Member of Parliament, Rajya Sabha
- In office (1958-1964), (1964-1970), (1970 – 1973)
- Constituency: Bombay State
- Constituency: Gujarat

Mayor of Bombay
- In office 1954–1955
- Preceded by: P. A. Dias
- Succeeded by: N. C. Pupala

Personal details
- Born: 28 November 1905 Bombay Presidency
- Died: 11 August 1973 (aged 67) Bombay, Maharashtra, India
- Party: Swatantra Party (1958-1970)
- Other political affiliations: Indian National Congress (Before 1957)
- Children: 2
- Parents: Vallabhbhai Patel; Jhaverben Patel;
- Relatives: Maniben Patel (sister) Vithalbhai Patel (uncle)

= Dahyabhai Patel =

Indian politician

Dahyabhai Vallabhbhai Patel (28 November 1905 – 11 August 1973) was the son of Indian leader Sardar Vallabhbhai Patel and a member of the Parliament of India.

==Personal life==
Educated at Bombay, Patel graduated from the Gujarat Vidyapith and began working for Oriental Insurance Company, and settled in Bombay.

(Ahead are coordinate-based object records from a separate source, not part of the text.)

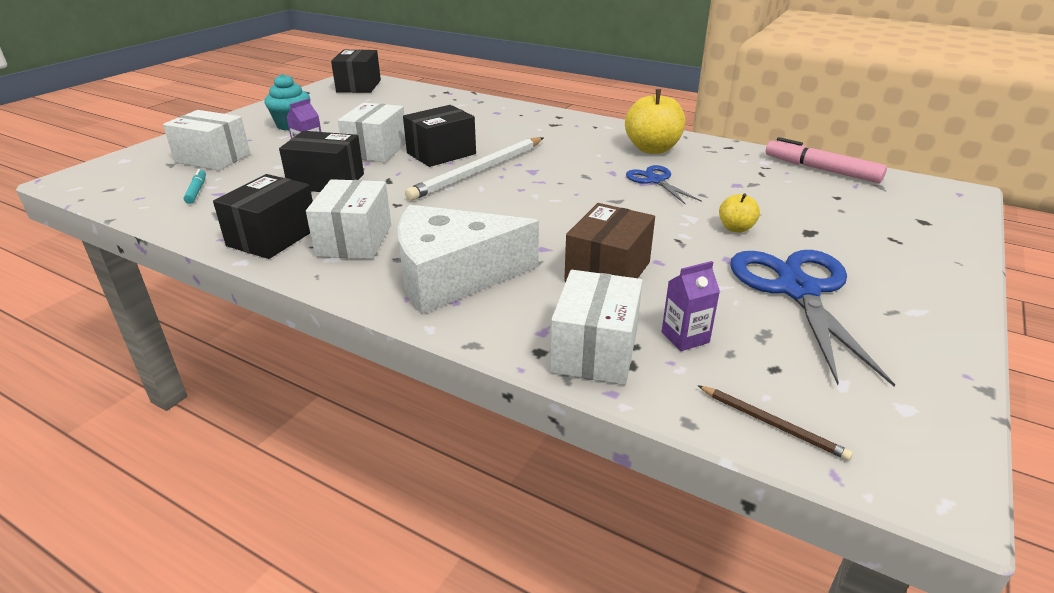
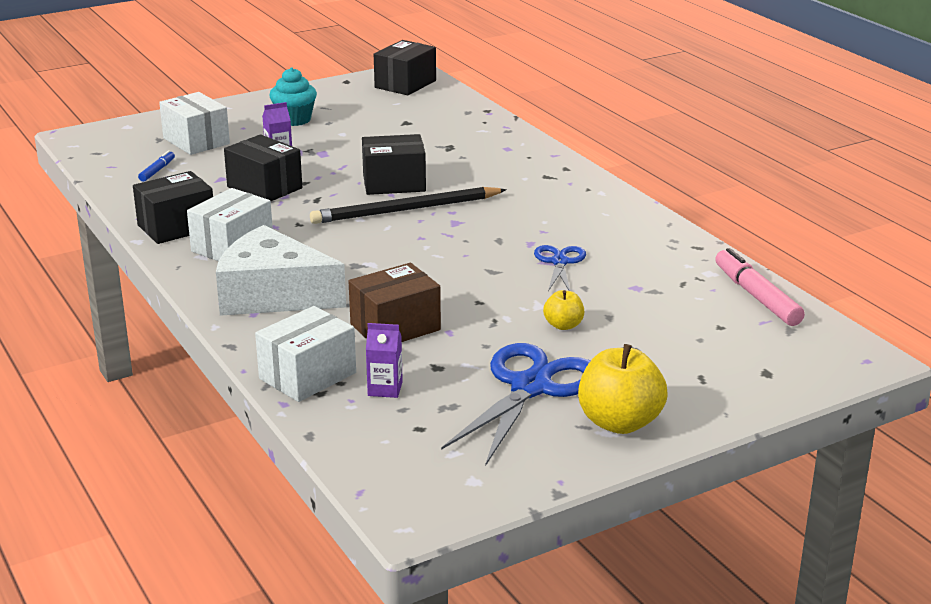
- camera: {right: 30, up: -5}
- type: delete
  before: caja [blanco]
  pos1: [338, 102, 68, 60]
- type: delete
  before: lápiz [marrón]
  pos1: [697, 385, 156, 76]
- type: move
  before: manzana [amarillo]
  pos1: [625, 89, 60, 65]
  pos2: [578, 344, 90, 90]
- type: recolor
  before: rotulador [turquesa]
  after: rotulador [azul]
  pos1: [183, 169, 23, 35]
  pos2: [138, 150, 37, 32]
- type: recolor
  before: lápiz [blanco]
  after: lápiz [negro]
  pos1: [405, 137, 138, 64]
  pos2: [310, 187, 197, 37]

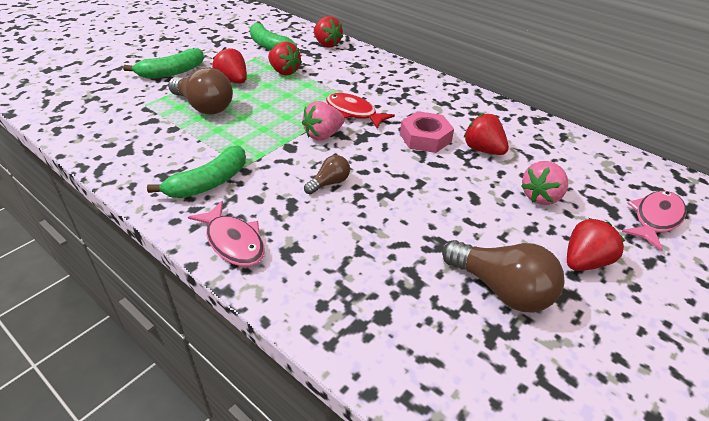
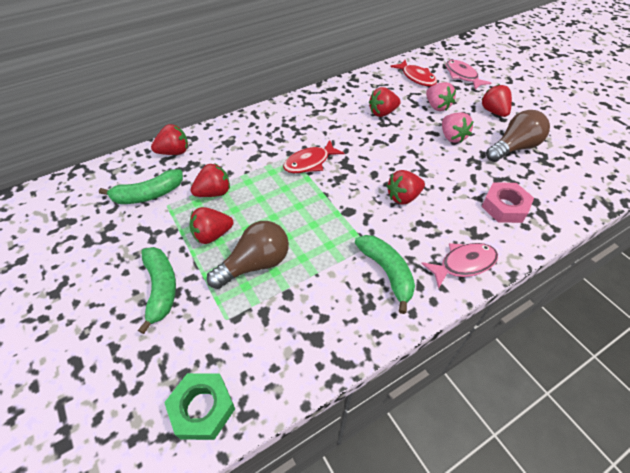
- camera: {right: -70, up: 10}
- type: insert
  after: tuerca [verde]
  pos2: [164, 373, 71, 67]
- type: insert
  after: pez [rojo]
  pos2: [390, 60, 47, 26]
- type: move
  before: fresa [rosa]
  pos1: [302, 101, 43, 40]
  pos2: [442, 112, 32, 31]
- type: move
  before: tuerca [rosa]
  pos1: [400, 111, 54, 42]
  pos2: [481, 182, 53, 41]
- type: replace
  before: bombilla [marrón]
  after: fresa [rojo]
  pos1: [304, 155, 46, 40]
  pos2: [387, 170, 38, 35]

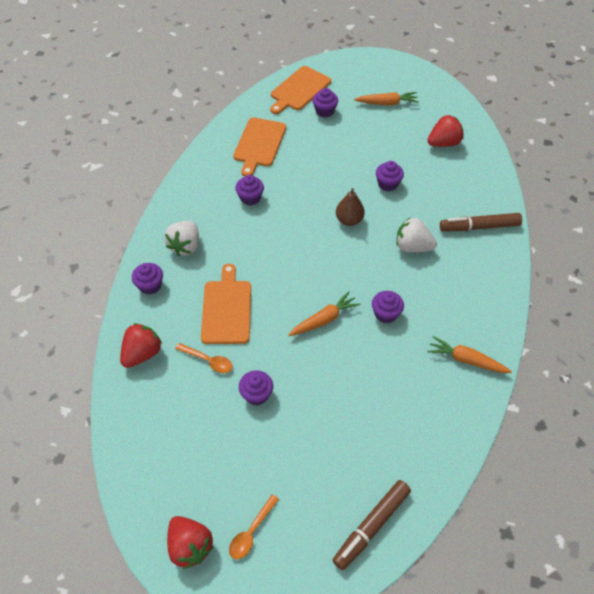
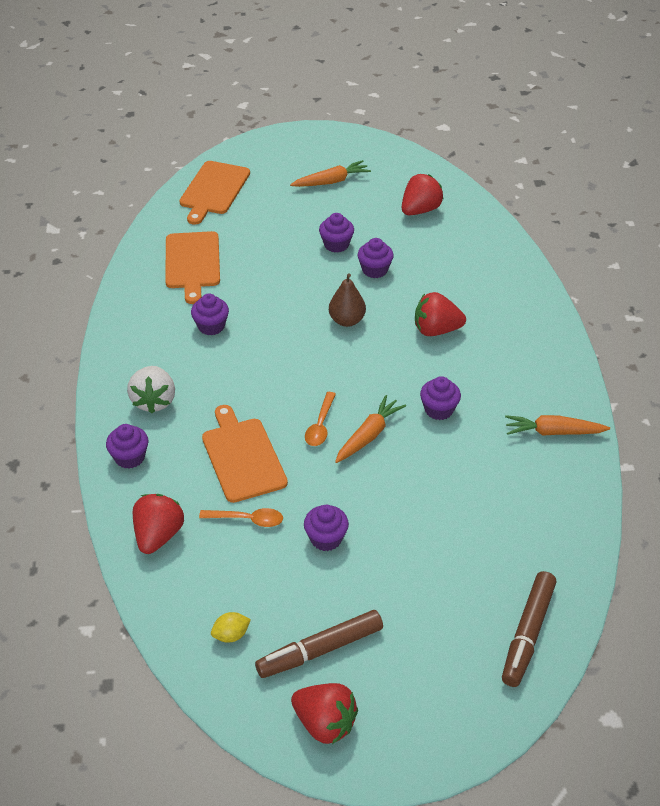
- camera: {right: -20, up: -10}
- type: insert
  after: limón [amarillo]
  pos2: [211, 612, 40, 31]
- type: move
  before: cuchara [naranja]
  pos1: [229, 494, 50, 65]
  pos2: [305, 392, 31, 54]
- type: move
  before: magdalena [morado]
  pos1: [313, 88, 25, 30]
  pos2: [319, 213, 35, 39]
- type: move
  before: rotulador [marrón]
  pos1: [440, 213, 82, 18]
  pos2: [255, 610, 128, 68]
- type: recolor
  before: fresa [blanco]
  after: fresa [rojo]
  pos1: [396, 218, 41, 34]
  pos2: [415, 292, 51, 44]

When he was 27, his first wife Yashoda died, leaving him his son Bipin. He later married Bhanumati and had another son, Gautam. His flat on Sandhurst Road and later Prabhadevi in Bombay was the frequent residence of Sardar Patel.

==Career==
Patel was a Congressman and was elected member of the Brihanmumbai Municipal Corporation in 1939, where he spent 18 years. Patel participated in the Quit India movement and was imprisoned from 1942 to 1944.

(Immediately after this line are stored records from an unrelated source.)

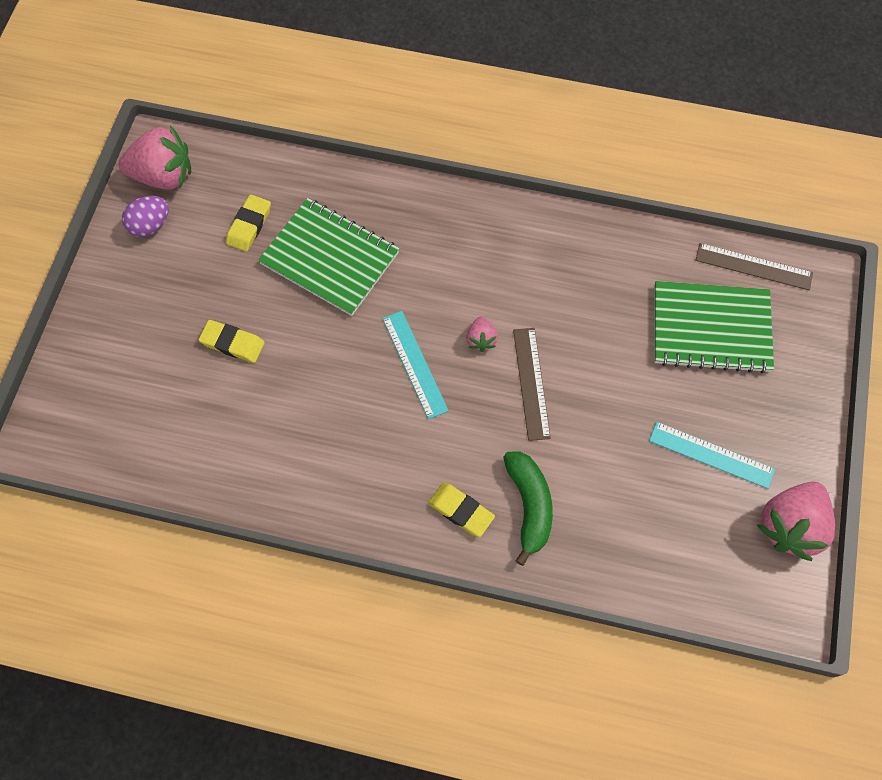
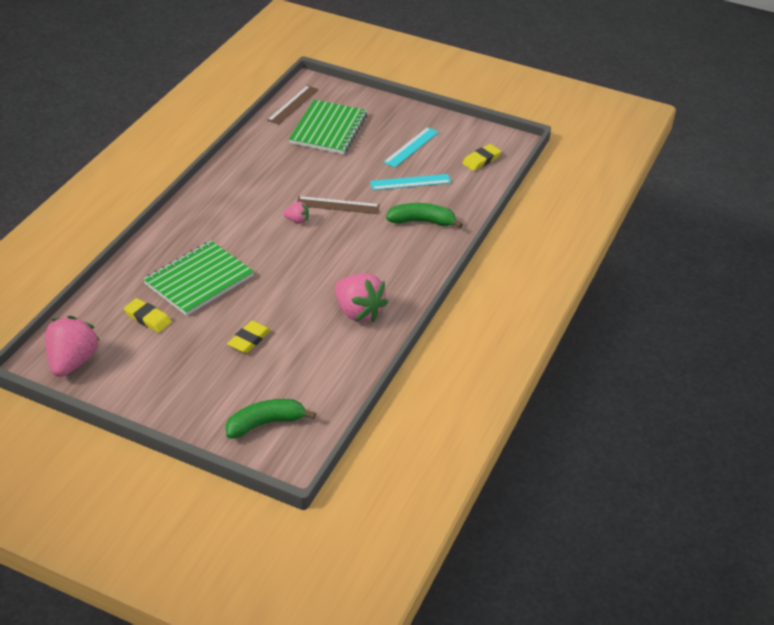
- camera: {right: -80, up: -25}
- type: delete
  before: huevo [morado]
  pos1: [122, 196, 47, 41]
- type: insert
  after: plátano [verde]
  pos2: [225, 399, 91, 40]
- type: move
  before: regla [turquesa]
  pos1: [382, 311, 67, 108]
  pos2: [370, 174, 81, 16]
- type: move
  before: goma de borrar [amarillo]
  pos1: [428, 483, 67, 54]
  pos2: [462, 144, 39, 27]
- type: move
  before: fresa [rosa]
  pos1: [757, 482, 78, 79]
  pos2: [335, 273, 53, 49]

He left congress in 1957 over disagreements with Prime Minister Jawaharlal Nehru. Patel requested to fight the 1957 Lok Sabha elections as a Parishad candidate, but decided against it on rebuke from his sister Maniben Patel. He eventually became the vice president of the Parishad and was elected to Rajya Sabha in 1958.